Мы сидели под открытым небом. Над нами шелестел ветер, прилетали и улетали птицы. Я невольно вспомнил о старинных индийских театральных постановках, тоже происходивших на лоне природы, как, например, «Шакунтала», а также о древнегреческом театре. Прямо перед собой я видел сцену, на ней располагался хор с ведущими, которые своим пением, речитативами и речами призваны были объединять великое действо. Перед зрителями проходили все основные события истории страстей Господних, поясняемые параллелями из Ветхого Завета в виде живых картин. За хором и его руководителями располагался сам театр с подвижным занавесом, кулисами, задником и софитами. С обеих сторон театральное пространство ограничивалось зданиями с узким фасадом и балконами: в одном из них жил первосвященник, в другом — Пилат. События, происходившие в каждом доме, показывались на балконе. В обоих зданиях имелось по одному высокому сводчатому проходу, через которые зритель мог наблюдать иерусалимские улицы. Спектакль, действие в котором иногда происходило сразу в трех местах, был поставлен на удивление хорошо. Вы могли одновременно побывать у первосвященника, у Пилата и среди народа, то приветственно машущего пальмовыми ветвями, то кричащего «Распни его!». В целом обстановка и ход действия пьесы были проникнуты удивительным спокойствием и красотой, которые трогали каждого. Мне рассказали, что жители городка выбирали на роли персонажей только людей с незапятнанной репутацией, а представлявший Иисуса Христа человек перед спектаклем всегда принимал причастие. В 1860 году на эту роль выбрали молодого резчика по дереву Шауэра. Говорили, что духовное напряжение спектакля настолько захватывало его, что после представления он отказывался от еды и питья и даже ни с кем не разговаривал, пока в одиночестве не собирался с силами; только после этого он возвращался к обычной жизни.

Спектакль очень походил на церковную службу, в которой проповедь не просто произносилась, а представала перед зрителем в живых образах. Каждый зритель уходил просветленным и проникнутым духом любви, заставившей Спасителя принести себя в жертву еще нерожденным поколениям.
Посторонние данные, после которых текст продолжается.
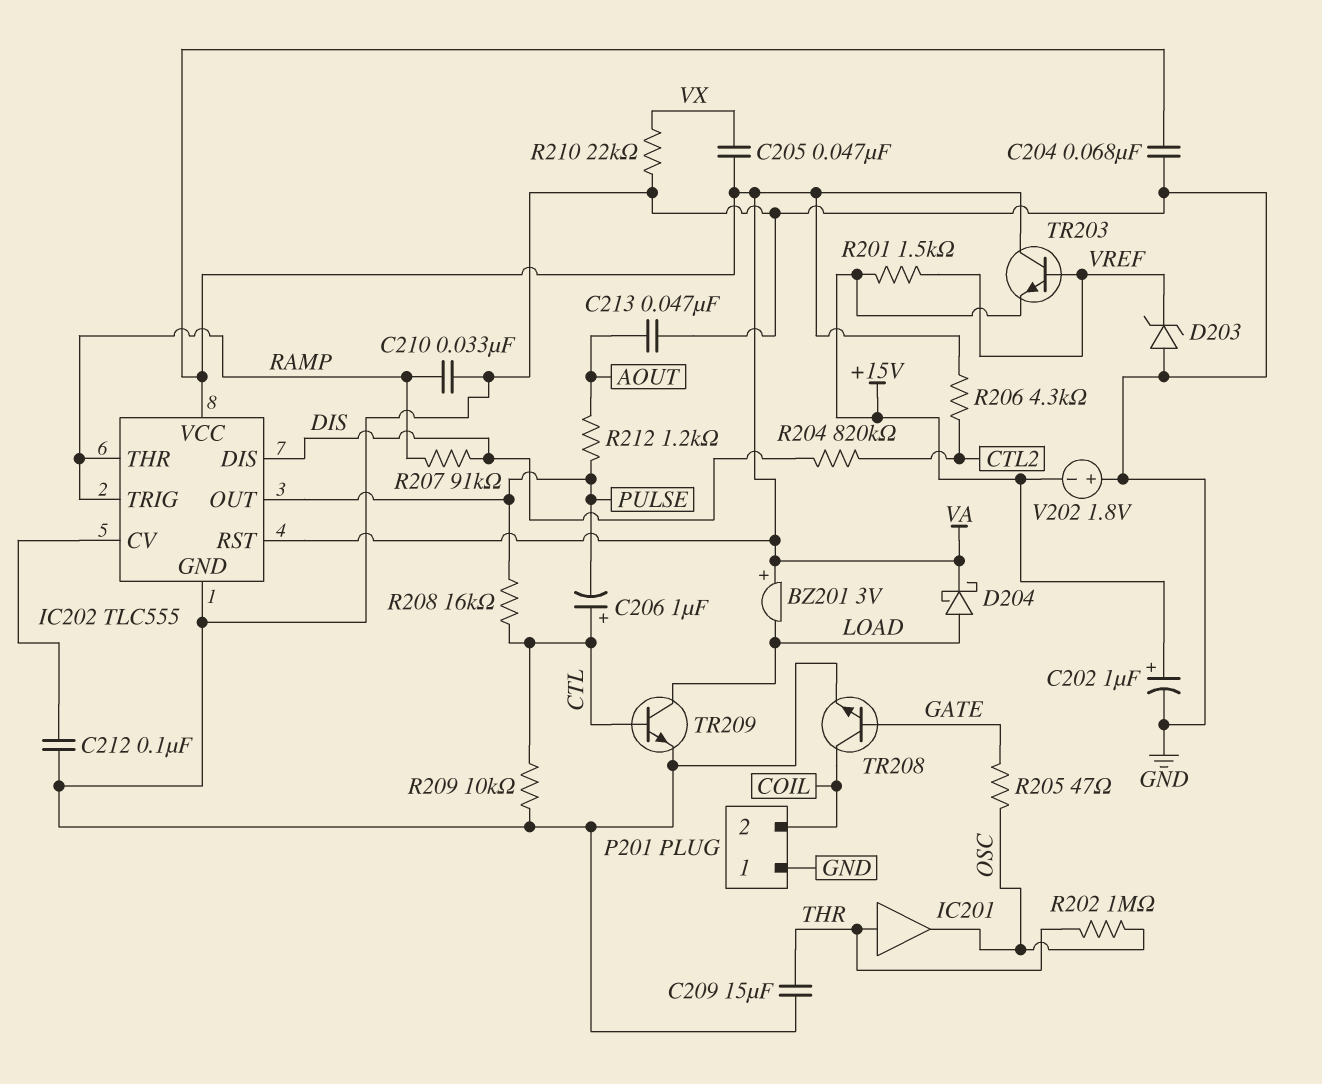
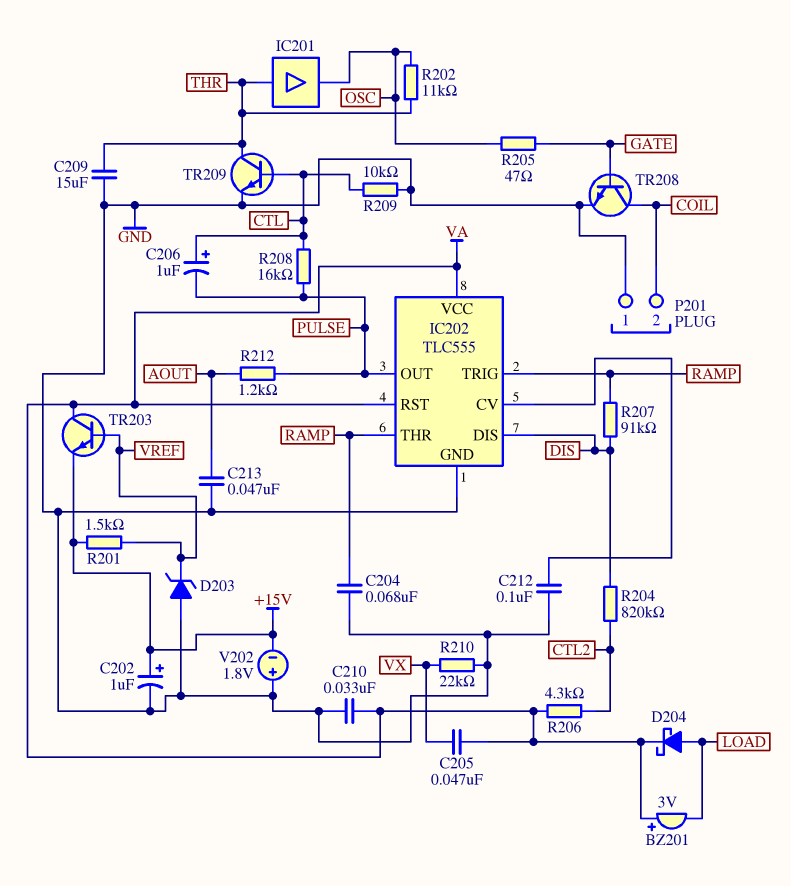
C204: 68nF (GND, VA) -> 68nF (GND, RAMP)
C210: 33nF (GND, RAMP) -> 33nF (GND, VA)
R202: 1M (OSC, THR) -> 11k (OSC, THR)
TR209: NPN (B CTL, C LOAD, E GND) -> NPN (B CTL, C THR, E GND)

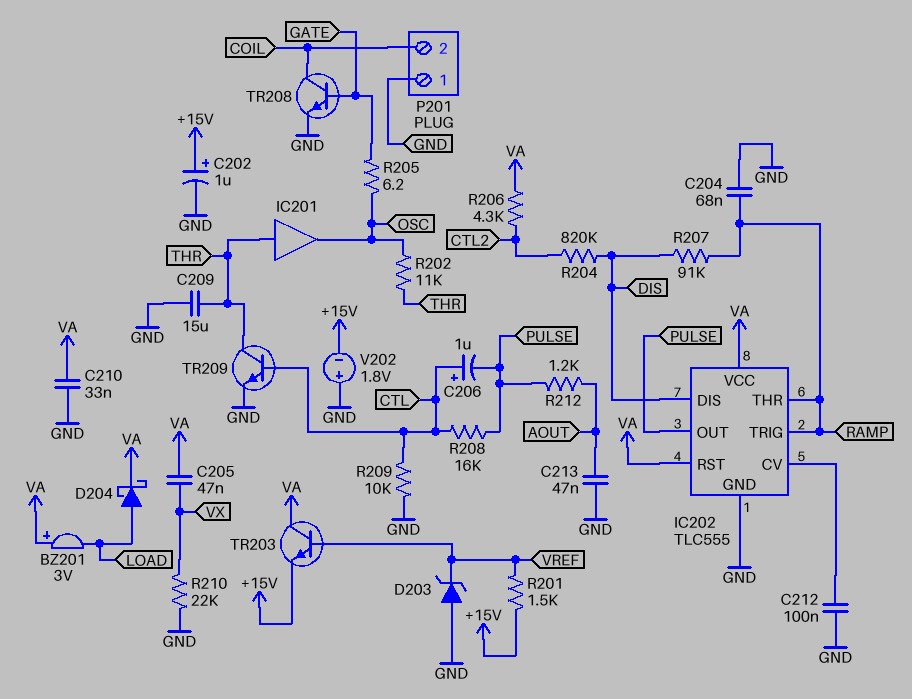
R205: 47 (GATE, OSC) -> 6.2 (GATE, OSC)

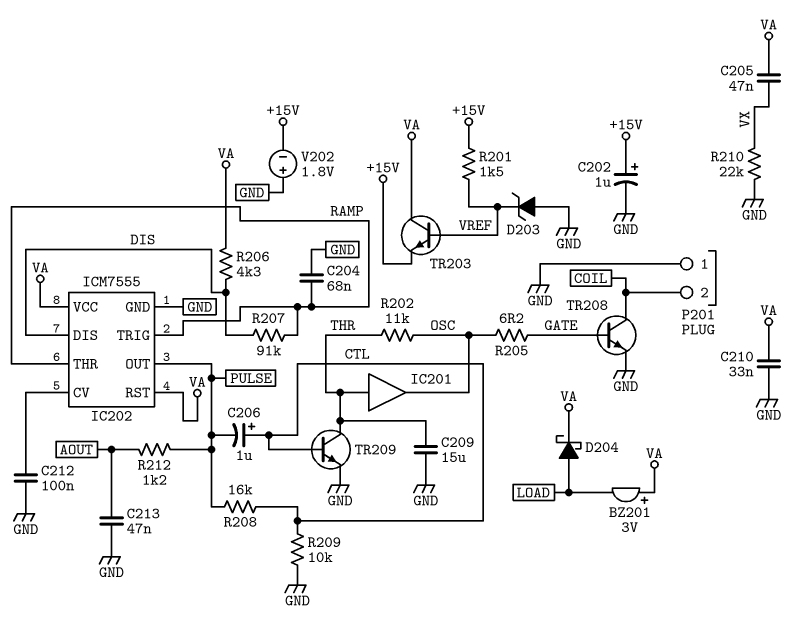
IC202: TLC555 -> ICM7555
R204: 820k (CTL2, DIS) -> none
R206: 4.3k (CTL2, VA) -> 4.3k (DIS, VA)

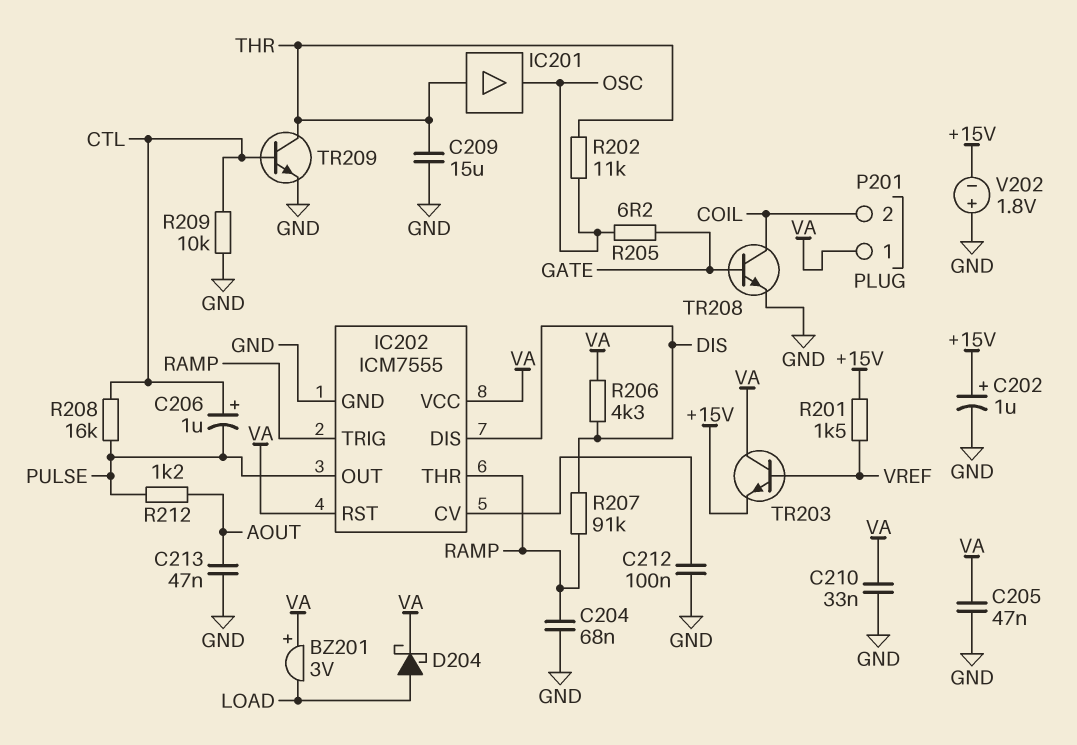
C205: 47nF (VA, VX) -> 47nF (GND, VA)
D203: zener (A GND, K VREF) -> none
P201 pin 1: GND -> VA
R210: 22k (GND, VX) -> none

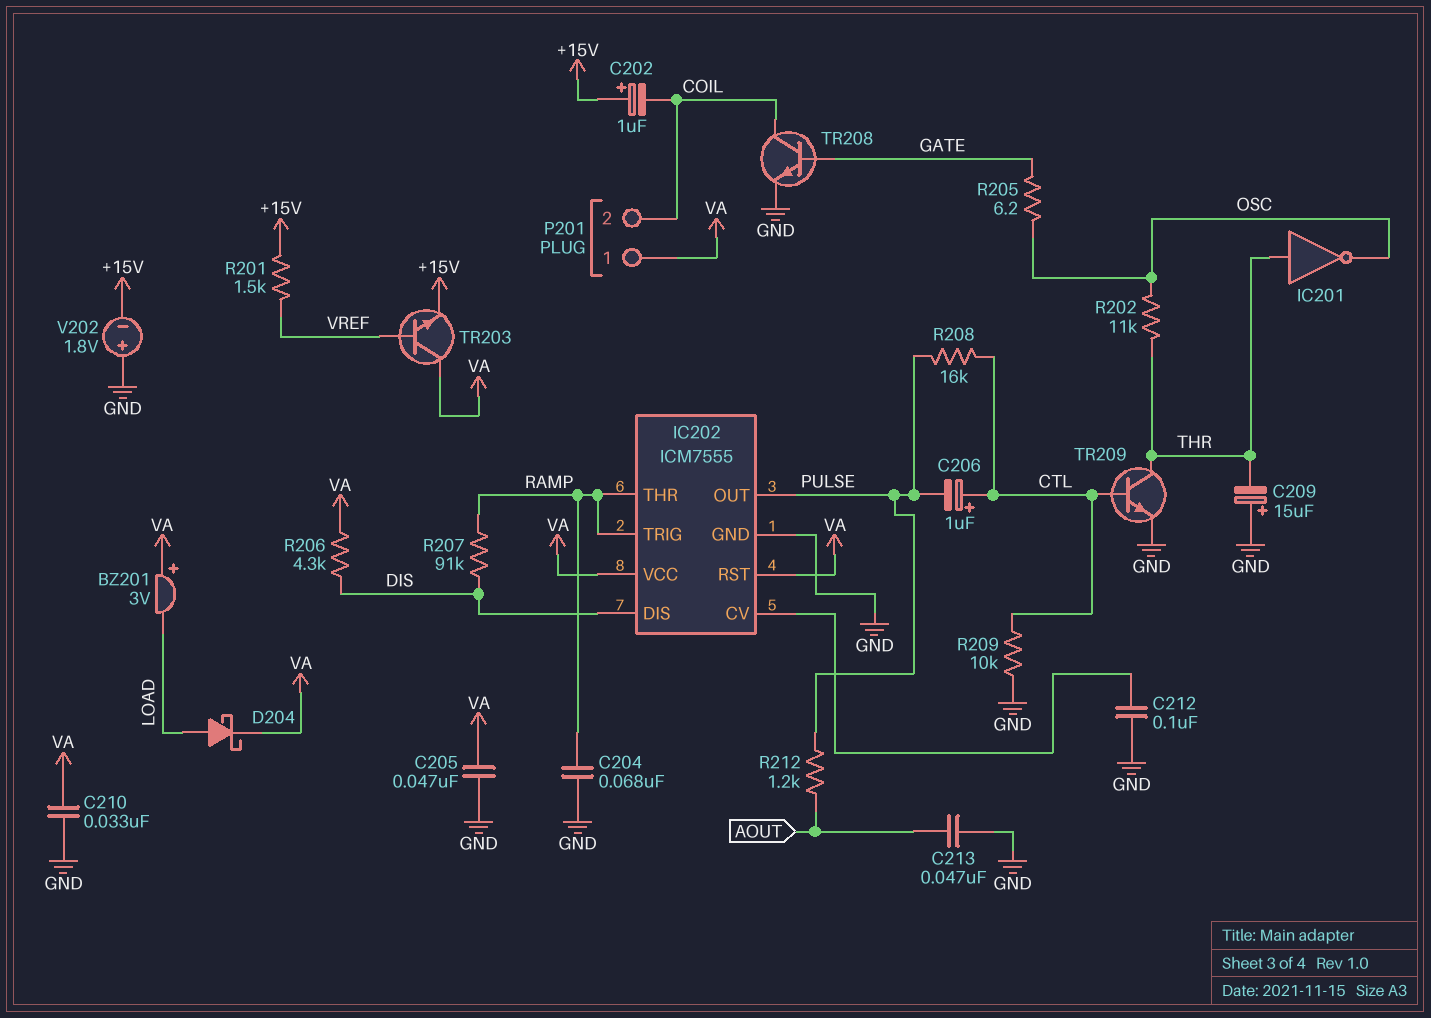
C202: 1uF (plus +15V, minus GND) -> 1uF (plus +15V, minus COIL)
C209: 15uF (GND, THR) -> 15uF (plus GND, minus THR)
IC201: buffer (in THR, out OSC) -> NOT (in THR, out OSC)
Мой прямодушный и многоученый хозяин откровенно сознался, что не читал ничего из мной написанного, хотя знает, что я пишу сказки. Ну, а сказок — и тут он слегка улыбнулся — он никогда не читает. Я возил с собой небольшую книжицу моих сказок на немецком языке и подарил ему их с просьбой при случае все же в книжицу заглянуть. Пастор с удовольствием принял подарок и тут же удостоил меня чести, подарив свою «Историю Обер-Аммергау». Уже на следующий день, когда мы отправились на спектакль, святой отец сказал мне: «Я уже прочитал вашу книжечку, которую вы мне подарили вчера. Не называйте свои произведения сказками, это — более высокая литература. «Историю матери», например, я готов читать у могилы ребенка, чтобы тем самым нести утешение всем по нему скорбящим».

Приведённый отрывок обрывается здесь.